Improvements to aviation infrastructure are necessary if the U.S. plans to stay at the lead. It's simply a matter of who will pay.
More than finding themselves at cross-purposes on the Open Skies debate, the lobbying groups that represent airlines, airports, and their professionals in the United States are engaged in an uncivil war over funding of future of aviation infrastructure.
The three players are the airlines’ Airlines for America (A4A), the Airports Council International-North America (ACI-NA), and the American Association of Airport Executives (AAAE). At the heart of this debate between the ground and the skies is a controversial Passenger Facility Charge (PFC) proposed by U.S. airports which would raise funds to support improvements for airport infrastructure. The airports’ organization reports it will need $75.7 billion through 2019 to meet the requirements of an upcoming aviation infrastructure modernization bill.
To help cover these needs, airports would receive a fee up to $4.50 for each airline passenger.
Airlines disagree with the proposed PFC program. The A4A characterizes the fee as an “airport tax” and labels airport’s claims of a shortfall in funding as “a crisis of invented proportions.”
As the organization wrote this March: “The truth is airports have the resources they need. Through partnerships with the airlines, billions of dollars collected from the government and from passengers, investment-grade credit ratings, access to the bond market, and the Airport and Airway Trust Fund; U.S. airports enjoy a wide variety of funding sources to pay for capital improvement projects.”

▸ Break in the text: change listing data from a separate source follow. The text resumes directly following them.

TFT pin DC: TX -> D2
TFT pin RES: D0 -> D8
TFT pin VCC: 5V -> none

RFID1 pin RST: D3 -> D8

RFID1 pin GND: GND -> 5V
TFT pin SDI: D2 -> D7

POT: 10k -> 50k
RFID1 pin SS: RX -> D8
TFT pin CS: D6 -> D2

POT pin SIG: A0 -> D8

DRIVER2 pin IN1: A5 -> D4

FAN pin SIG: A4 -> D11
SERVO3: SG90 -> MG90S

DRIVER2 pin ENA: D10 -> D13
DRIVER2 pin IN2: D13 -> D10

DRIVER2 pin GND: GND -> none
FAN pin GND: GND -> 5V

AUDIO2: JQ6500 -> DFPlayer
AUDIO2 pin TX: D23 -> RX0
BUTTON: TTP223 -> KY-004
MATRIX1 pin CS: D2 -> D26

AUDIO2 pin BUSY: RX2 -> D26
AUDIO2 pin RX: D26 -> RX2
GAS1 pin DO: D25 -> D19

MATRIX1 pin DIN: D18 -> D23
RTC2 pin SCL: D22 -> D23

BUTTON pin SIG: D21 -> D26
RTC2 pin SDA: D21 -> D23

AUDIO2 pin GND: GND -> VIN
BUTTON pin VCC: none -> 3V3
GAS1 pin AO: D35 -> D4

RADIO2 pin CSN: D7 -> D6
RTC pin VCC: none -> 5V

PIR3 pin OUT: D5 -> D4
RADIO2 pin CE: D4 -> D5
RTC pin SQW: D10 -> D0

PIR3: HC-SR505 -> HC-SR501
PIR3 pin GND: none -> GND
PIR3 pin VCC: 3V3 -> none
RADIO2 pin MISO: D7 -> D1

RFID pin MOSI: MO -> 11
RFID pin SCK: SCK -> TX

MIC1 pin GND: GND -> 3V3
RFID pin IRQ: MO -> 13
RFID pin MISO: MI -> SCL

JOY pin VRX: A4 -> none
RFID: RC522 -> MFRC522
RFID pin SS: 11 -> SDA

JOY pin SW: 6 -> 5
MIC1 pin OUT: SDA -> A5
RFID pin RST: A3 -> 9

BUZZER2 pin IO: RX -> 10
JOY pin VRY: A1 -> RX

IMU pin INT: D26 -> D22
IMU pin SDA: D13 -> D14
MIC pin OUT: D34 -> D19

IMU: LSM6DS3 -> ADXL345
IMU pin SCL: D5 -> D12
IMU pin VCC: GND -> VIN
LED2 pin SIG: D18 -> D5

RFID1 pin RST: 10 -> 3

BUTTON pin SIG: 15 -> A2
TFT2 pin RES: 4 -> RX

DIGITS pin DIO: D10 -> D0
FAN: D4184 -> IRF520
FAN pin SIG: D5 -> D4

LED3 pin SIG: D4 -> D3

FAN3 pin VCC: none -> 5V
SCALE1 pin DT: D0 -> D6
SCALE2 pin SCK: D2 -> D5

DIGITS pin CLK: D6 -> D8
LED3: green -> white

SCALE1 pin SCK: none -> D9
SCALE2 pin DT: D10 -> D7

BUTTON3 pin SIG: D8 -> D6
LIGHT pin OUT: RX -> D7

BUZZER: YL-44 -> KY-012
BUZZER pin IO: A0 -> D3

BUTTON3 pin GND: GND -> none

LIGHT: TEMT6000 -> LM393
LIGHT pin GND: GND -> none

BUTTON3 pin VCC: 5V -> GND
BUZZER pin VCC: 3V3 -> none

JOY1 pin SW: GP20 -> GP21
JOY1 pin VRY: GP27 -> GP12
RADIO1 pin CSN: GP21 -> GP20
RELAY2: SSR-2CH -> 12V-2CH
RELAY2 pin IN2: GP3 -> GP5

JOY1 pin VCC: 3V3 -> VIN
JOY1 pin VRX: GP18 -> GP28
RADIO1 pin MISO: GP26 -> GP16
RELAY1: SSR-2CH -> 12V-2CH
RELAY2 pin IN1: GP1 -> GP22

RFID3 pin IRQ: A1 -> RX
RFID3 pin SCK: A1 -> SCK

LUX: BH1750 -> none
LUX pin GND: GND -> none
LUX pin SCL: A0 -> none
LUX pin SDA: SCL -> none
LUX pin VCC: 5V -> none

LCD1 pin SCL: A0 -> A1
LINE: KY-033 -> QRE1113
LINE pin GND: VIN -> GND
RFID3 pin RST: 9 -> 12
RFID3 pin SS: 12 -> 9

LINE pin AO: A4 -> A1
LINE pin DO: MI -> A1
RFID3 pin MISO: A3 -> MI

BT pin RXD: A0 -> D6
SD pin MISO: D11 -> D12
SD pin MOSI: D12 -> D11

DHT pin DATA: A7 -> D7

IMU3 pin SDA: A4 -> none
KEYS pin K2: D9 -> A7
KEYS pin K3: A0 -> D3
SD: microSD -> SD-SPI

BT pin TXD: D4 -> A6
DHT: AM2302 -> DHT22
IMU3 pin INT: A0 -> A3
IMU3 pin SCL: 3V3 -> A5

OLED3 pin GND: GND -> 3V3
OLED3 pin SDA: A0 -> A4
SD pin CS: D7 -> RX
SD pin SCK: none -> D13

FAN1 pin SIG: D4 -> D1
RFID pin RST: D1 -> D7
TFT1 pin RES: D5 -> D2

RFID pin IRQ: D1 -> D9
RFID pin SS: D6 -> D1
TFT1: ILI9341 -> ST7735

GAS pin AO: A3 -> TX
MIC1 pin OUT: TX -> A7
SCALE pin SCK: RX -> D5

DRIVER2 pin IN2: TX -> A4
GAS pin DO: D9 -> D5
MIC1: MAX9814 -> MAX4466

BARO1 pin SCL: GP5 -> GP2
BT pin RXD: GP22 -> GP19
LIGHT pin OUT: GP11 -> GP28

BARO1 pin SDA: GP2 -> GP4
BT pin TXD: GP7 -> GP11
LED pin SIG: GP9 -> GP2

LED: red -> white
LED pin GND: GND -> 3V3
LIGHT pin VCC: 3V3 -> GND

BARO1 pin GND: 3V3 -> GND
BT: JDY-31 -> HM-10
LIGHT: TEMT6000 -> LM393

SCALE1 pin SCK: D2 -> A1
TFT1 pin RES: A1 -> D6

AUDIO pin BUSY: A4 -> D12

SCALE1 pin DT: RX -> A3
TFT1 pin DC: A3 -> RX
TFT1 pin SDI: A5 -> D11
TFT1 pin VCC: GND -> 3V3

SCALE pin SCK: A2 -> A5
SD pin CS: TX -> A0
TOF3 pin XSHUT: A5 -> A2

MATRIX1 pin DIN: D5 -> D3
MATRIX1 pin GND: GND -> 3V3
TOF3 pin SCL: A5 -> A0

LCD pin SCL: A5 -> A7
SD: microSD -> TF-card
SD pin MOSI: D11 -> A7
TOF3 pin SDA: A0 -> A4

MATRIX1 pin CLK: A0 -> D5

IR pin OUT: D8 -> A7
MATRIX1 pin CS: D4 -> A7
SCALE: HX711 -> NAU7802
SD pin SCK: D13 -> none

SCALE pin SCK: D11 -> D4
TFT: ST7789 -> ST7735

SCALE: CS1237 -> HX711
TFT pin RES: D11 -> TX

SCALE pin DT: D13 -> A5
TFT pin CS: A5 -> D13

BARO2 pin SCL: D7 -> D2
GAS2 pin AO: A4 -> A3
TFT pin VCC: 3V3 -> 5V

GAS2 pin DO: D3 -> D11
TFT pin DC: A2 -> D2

Infrastructure costs also pitted airports against airlines on the Open Skies debate. U.S. airports argue that competition from foreign airlines could help address this funding shortfall.
That hasn’t made the airlines happy.
The Rhetoric Escalates
In the latest escalation, U.S. Airports appealed to Congress directly. As ACI-NA and the American Association of Airport Executives (AAAE) have put it:
“As public entities, airports are eager to address the needs of the communities we serve well into the future, and we recognize that the local PFC is the most free-market tool to meet the long-term needs of passengers given continued federal budget constraints. In contrast, airlines by their nature are more concerned about the next financial report and are content to say that we can get by with what we have now.”
ACI-NA has also said that airline objections to its proposed PFCs are so much “hot air.” Their argument is that $4.50 to cover airport infrastructure improvements is a pittance compared to baggage fees. Plus, they point out, airlines are not taxed for baggage fees. The profits from those go straight to airlines’ bottom lines, without contributing to the costs of infrastructure, which, they say, airlines do not cover.
“The airlines have gone to great lengths to tout their investments in airports,” airports write in an open letter to heads of the Committee of Transport and Infrastructure and the Subcommittee on Aviation. ”While many of us have worked with our airline partners over the years to build necessary infrastructure, it is misleading to point to a handful of completed projects at a select group of airports and say that our work is finished. Passenger traffic levels and airport capital needs are on the rise, and it is folly to suggest that the need to maintain runways, taxiways, and terminals, plus invest in crucial safety and capacity projects, have somehow been eliminated by the investments airlines already have either acquiesced to or made in their own self-interest.”
U.S. Tourism Thrown In the Ring
This uncivil PFC war pits U.S. tourism against airlines—just as it did with the Open Skies debate—because U.S. tourism groups have taken the side of airports on the PFC charge.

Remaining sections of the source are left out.